Last Wednesday, a 17-year-old Norwegian Jew whose byline identified him only as “Daniel” wrote a piece in Aftenposten headlined “Universally accepted anti-Semitism.” “Why,” he asks, “should I, as a Jews, feel insecure in Norway at times? Because there are many who say they want to kill me.” He tells an anecdote: “I'm sitting at the library playing an Internet game that involves shotting the greatest possible number of people with bows and arrows when a kid walks in....'Pretend you're shooting a Jew,' he comments enthusiastically.'”

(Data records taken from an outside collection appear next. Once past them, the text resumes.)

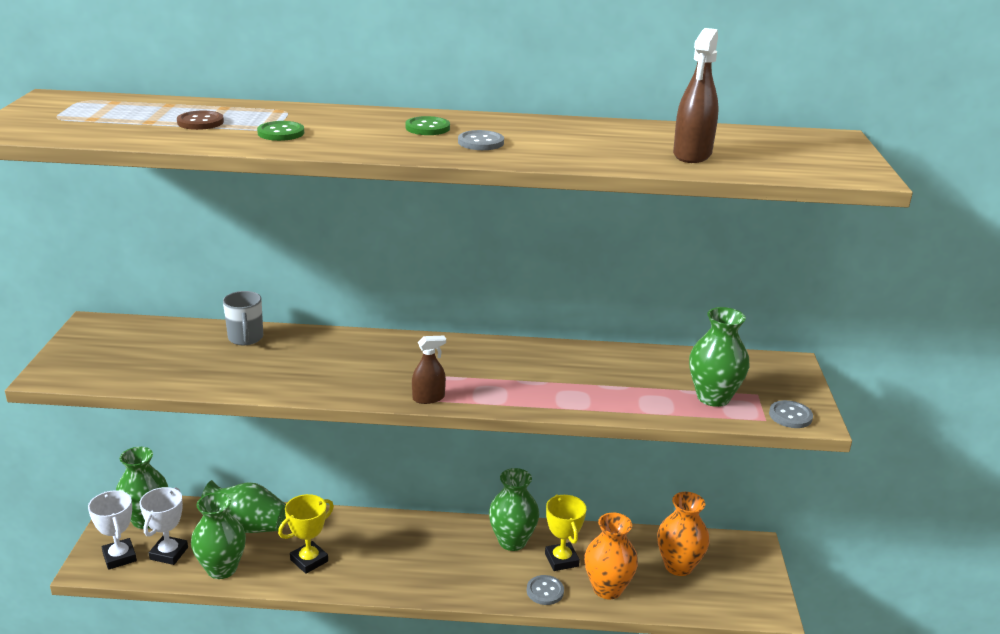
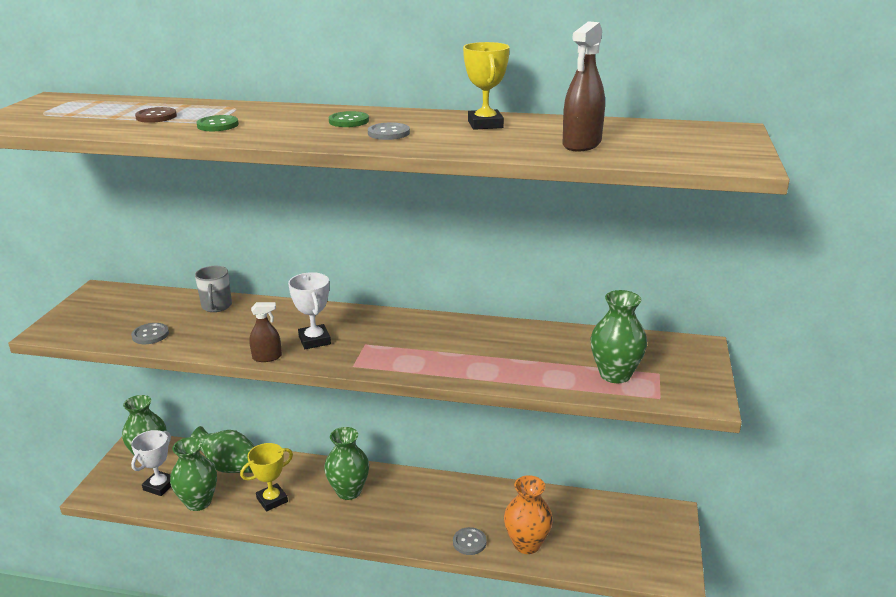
camera: 10 degrees right, 0 degrees up
(119, 557) = (120, 486): white trophy -> white trophy (314, 340)
(428, 398) = (353, 364): brown spray bottle -> brown spray bottle (267, 357)
(512, 541) = (450, 495): green vase -> green vase (349, 491)
(561, 560) = (491, 514): yellow trophy -> yellow trophy (485, 124)
(678, 566) = (597, 527): orange vase -> none
(790, 416) = (685, 395): grey button -> grey button (150, 335)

Daniel recalls that during his school years, “the epithet 'you Jew'” has been “as common as faen” (Norway's F-word). But in all those years, he's only heard teachers react to “you Jew” a total of five times. “People have said 'you Jew' in the classroom and the teacher has heard it, but do they do anything about it? No. Even though the teacher knows that I'm a Jew and people have said 'you Jew' so that both I and the teacher could hear it, the teacher never does anything other than to tell them to stop it.” Kids who say faen in class have their names taken down – but never kids who say “you Jew.”
Daniel eventually learned that “you Jew” was only the tip of the iceberg. “During the Gaza demonstrations, people went around with posters in Arabic saying 'Kill all Jews.' I have been asked if I support Israel, and after saying yes, I get immediate follow-up questions about whether I support child murderers.” He points out that if he were to call in school for the murder of all Muslims or Christians, he would probably be sent to the principal; but when people call for the murder of all Jews, it's treated as a question of free speech.

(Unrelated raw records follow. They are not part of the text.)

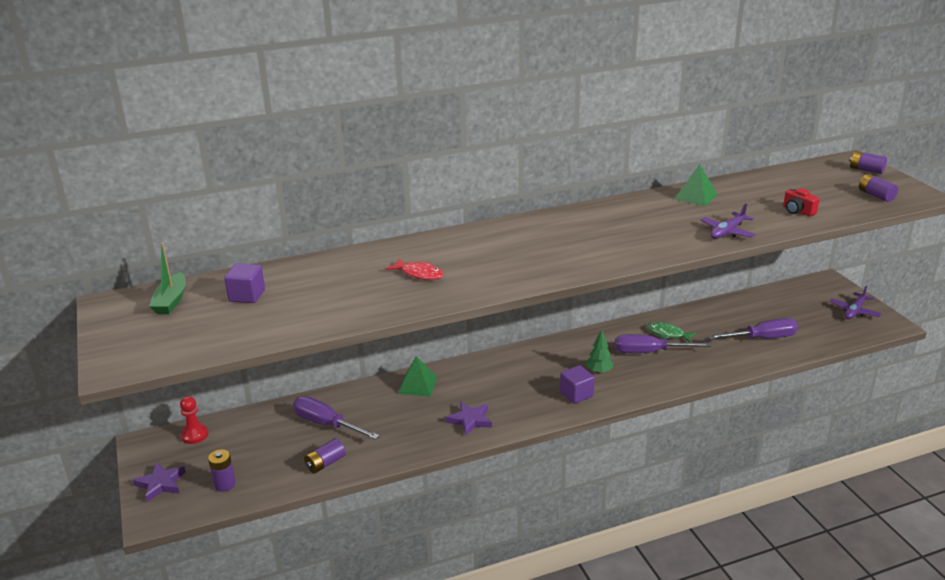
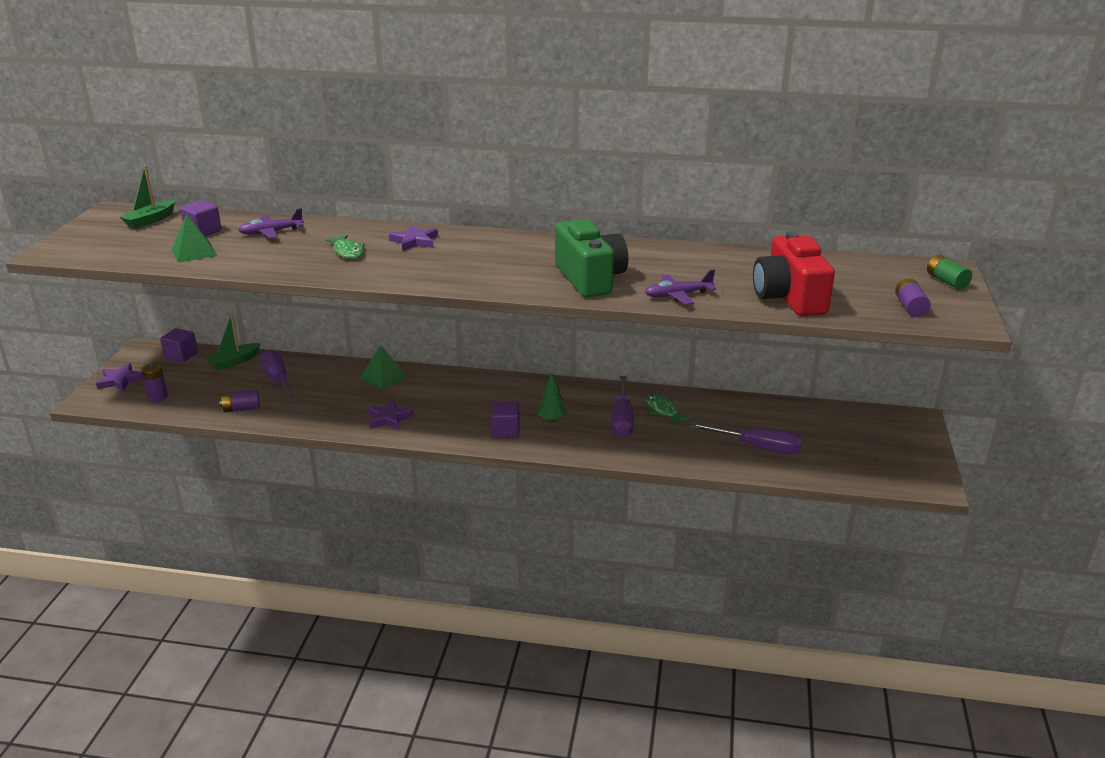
camera: 30 degrees right, 0 degrees up
(195, 435) = (181, 355): red pawn -> purple cube
(258, 422) = (234, 362): none -> green boat
(419, 274) = (347, 252): red fish -> green fish
(461, 247) = (414, 241): none -> purple star
(647, 238) = (590, 278): none -> green camera
(649, 352) = (622, 420): purple screwdriver -> purple screwdriver turned 120 degrees counterclockwise
(695, 196) = (703, 257): green pyramid -> green pyramid (194, 252)
(798, 211) = (789, 298): red camera -> red camera, size x2.25
(854, 311) = (904, 457): purple plane -> purple plane (271, 232)
(866, 170) = (946, 281): purple battery -> green battery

To be sure, if a Norwegian student were to stand up in class and call in school for the murder of all Muslims, his fate might well be something considerably worse than a visit to the principal. And that's why, for all the huffing and puffing about Islamophobia, such things virtually never happen. Kids in European schools are not going around taking the word Muslim in vain because they know very well that there'd be hell to pay if they did. Not only would they risk retribution from their Muslim classmates; they'd be left high and dry by their teachers and principal, who'd rush to distance themselves from their “Islamophobia” and to apologize for Muslims' hurt feelings.
None of what Esperson and Daniel are describing, needless to say, is confined to just Denmark and Norway. This, alas, is Western Europe today: a part of the world that was once the very definition of civilization and enlightenment, but that, having exposed in the last century its capacity for irrational, murderous barbarism, now seems inexorably drawn, like an addict unable to resist his drug, back into that vile darkness.